Thermal, electrochemical and structural properties of stabilized LiNiyCo1-y-zMzO2 lithium-ion cathode material prepared by a chemical route

Layered compounds, such as LiNiO2 and LiCoO2, have been extensively studied as active cathodic materials in lithium-ion batteries. Mixed oxides having general formula LiNiyCo1-yO2 represent a good compromise between the limited cyclability of LiNiO2 and the high cost of LiCoO2. However, recent studies have demonstrated that LiNiyCo1-yO2 compounds are thermally unstable in their charged state, undergoing exothermic reactions that might cause thermal runaway and safety concern. The stability of the compounds may be greatly controlled by doping with a suitable metal, M=Al, Mg. In this work we further investigate the role of the doping metal on the thermal, electrochemical and structural characteristics of the LiNiyCo1-y-zMzO2 electrode materials. These materials were prepared using a soft chemistry route, to achieve the proper control of the chemical homogeneity and of the microstructural properties of the final samples.
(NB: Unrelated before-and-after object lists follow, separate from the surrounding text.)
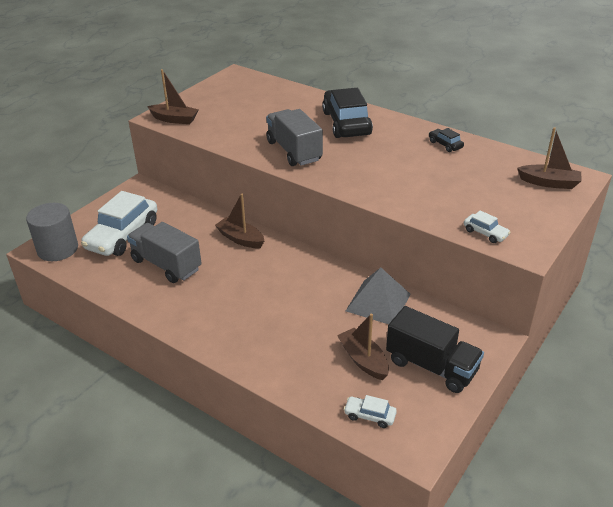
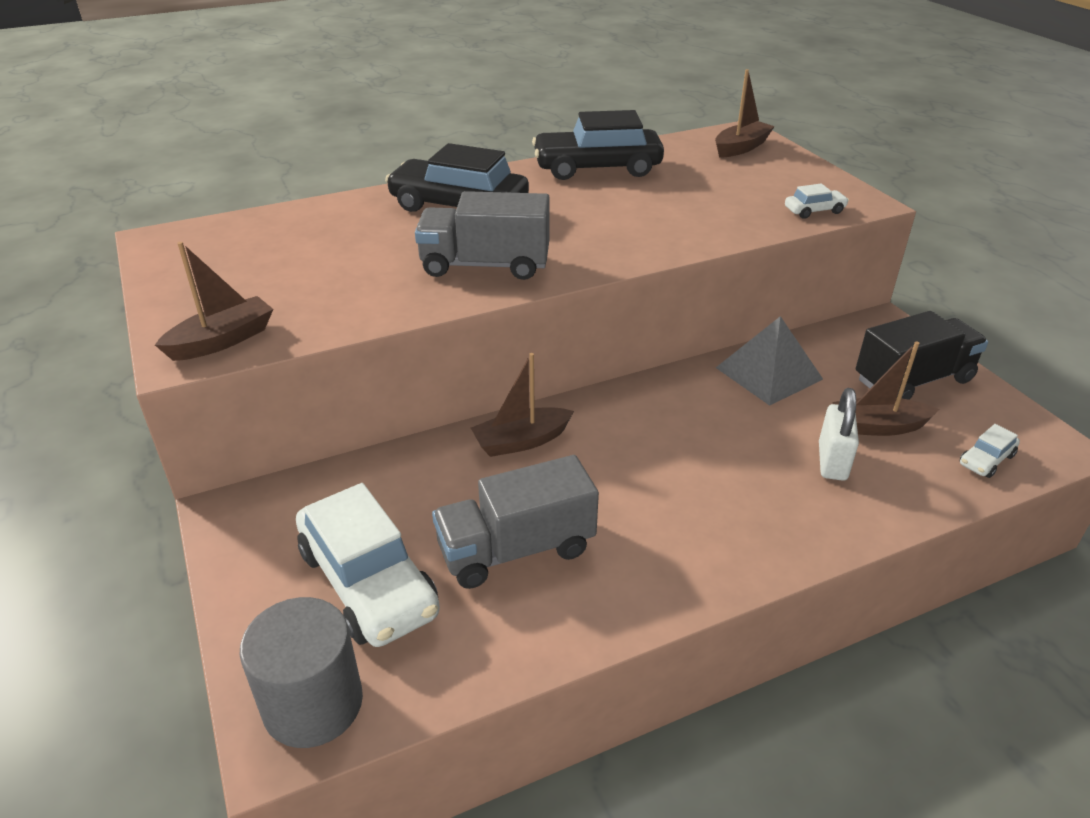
camera: 60 degrees left, 0 degrees up
(311, 348) = (832, 462): none -> white padlock
(445, 145) = (597, 168): black car -> black car, size x2.28

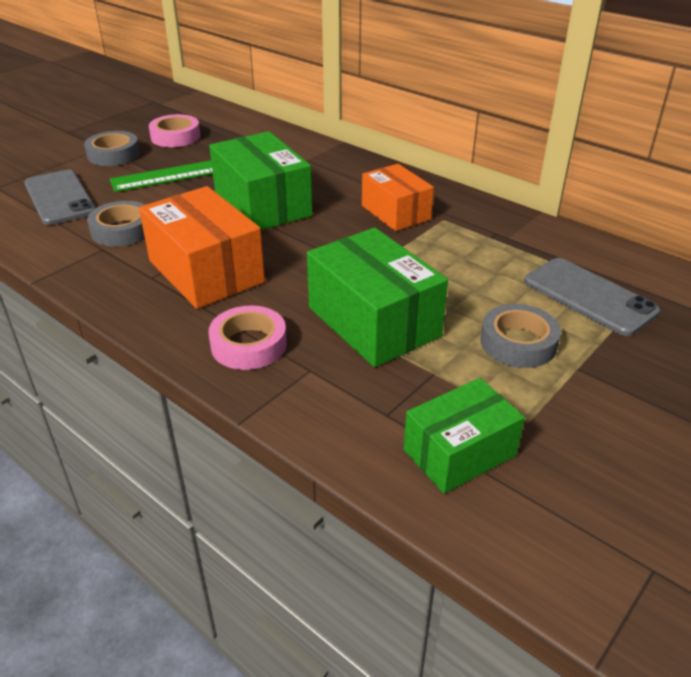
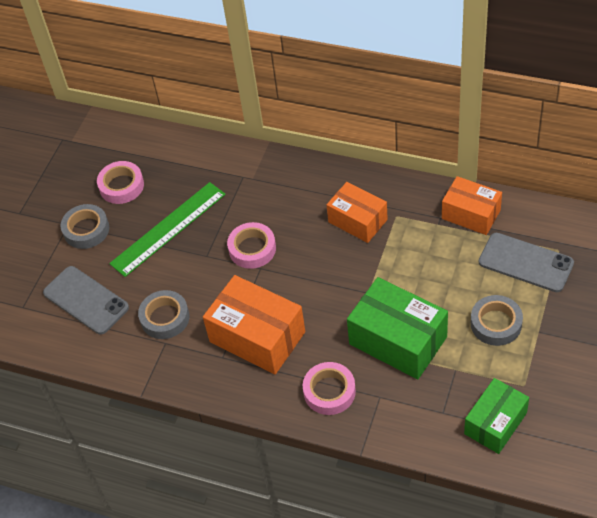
camera: 15 degrees left, 15 degrees up
(262, 205) = (252, 249): green box -> pink tape
(536, 239) = (471, 214): none -> orange box

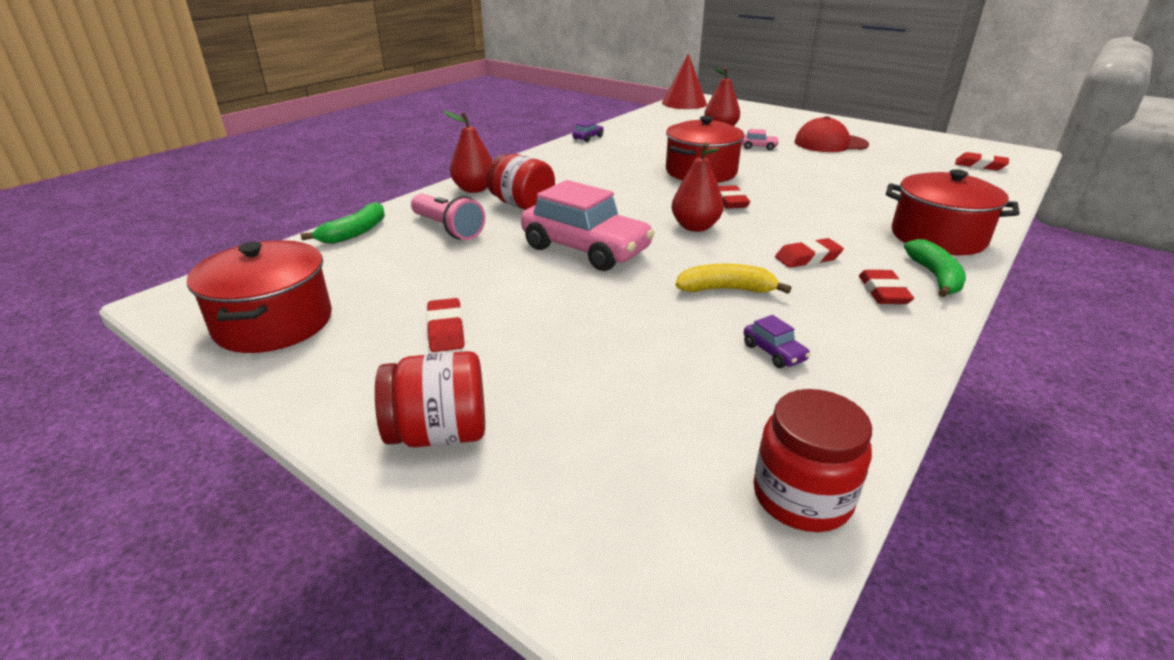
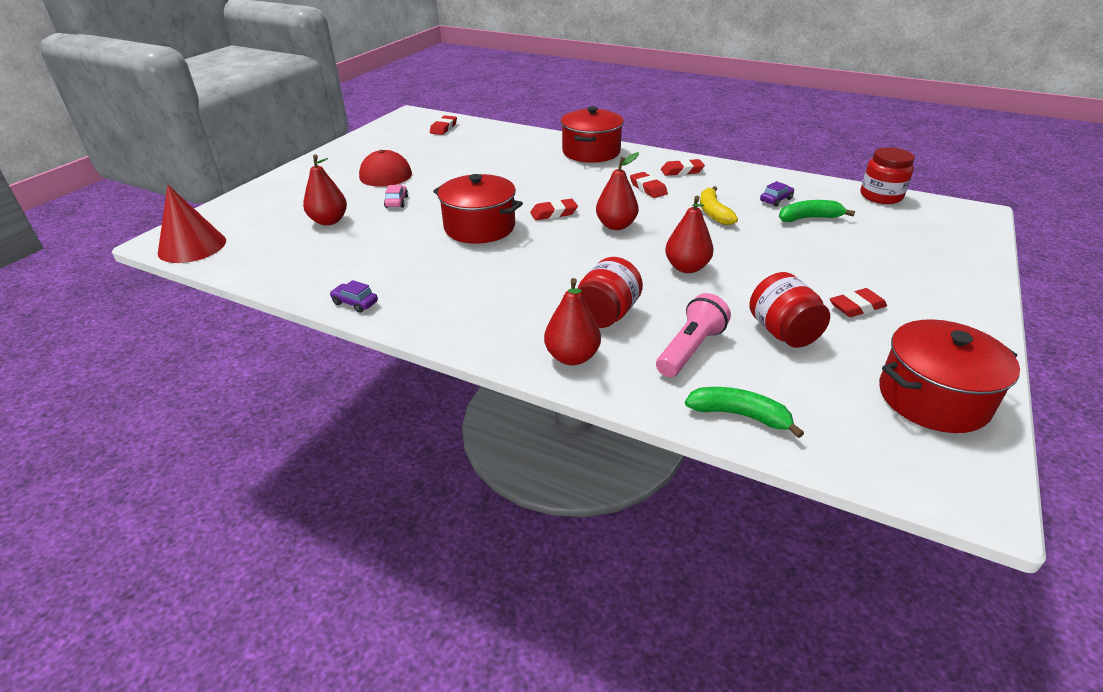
camera: 100 degrees left, 5 degrees up
(439, 433) = (949, 285): red jar -> red jar (783, 332)
(585, 249) = (686, 267): pink car -> red pear
(935, 277) = (651, 157): green banana -> green banana (809, 218)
The thermal behavior of the doped LiNiyCo1-y-zMzO2, where M=Al, was studied using differential scanning calorimetry. The structural properties upon cycling were investigated by a recently, in-house developed, in situ energy dispersive X-ray diffraction (EDXD) technique. The reversibility and rate capabilities of the cathodes in lithium cells were characterized using electrochemical equipment.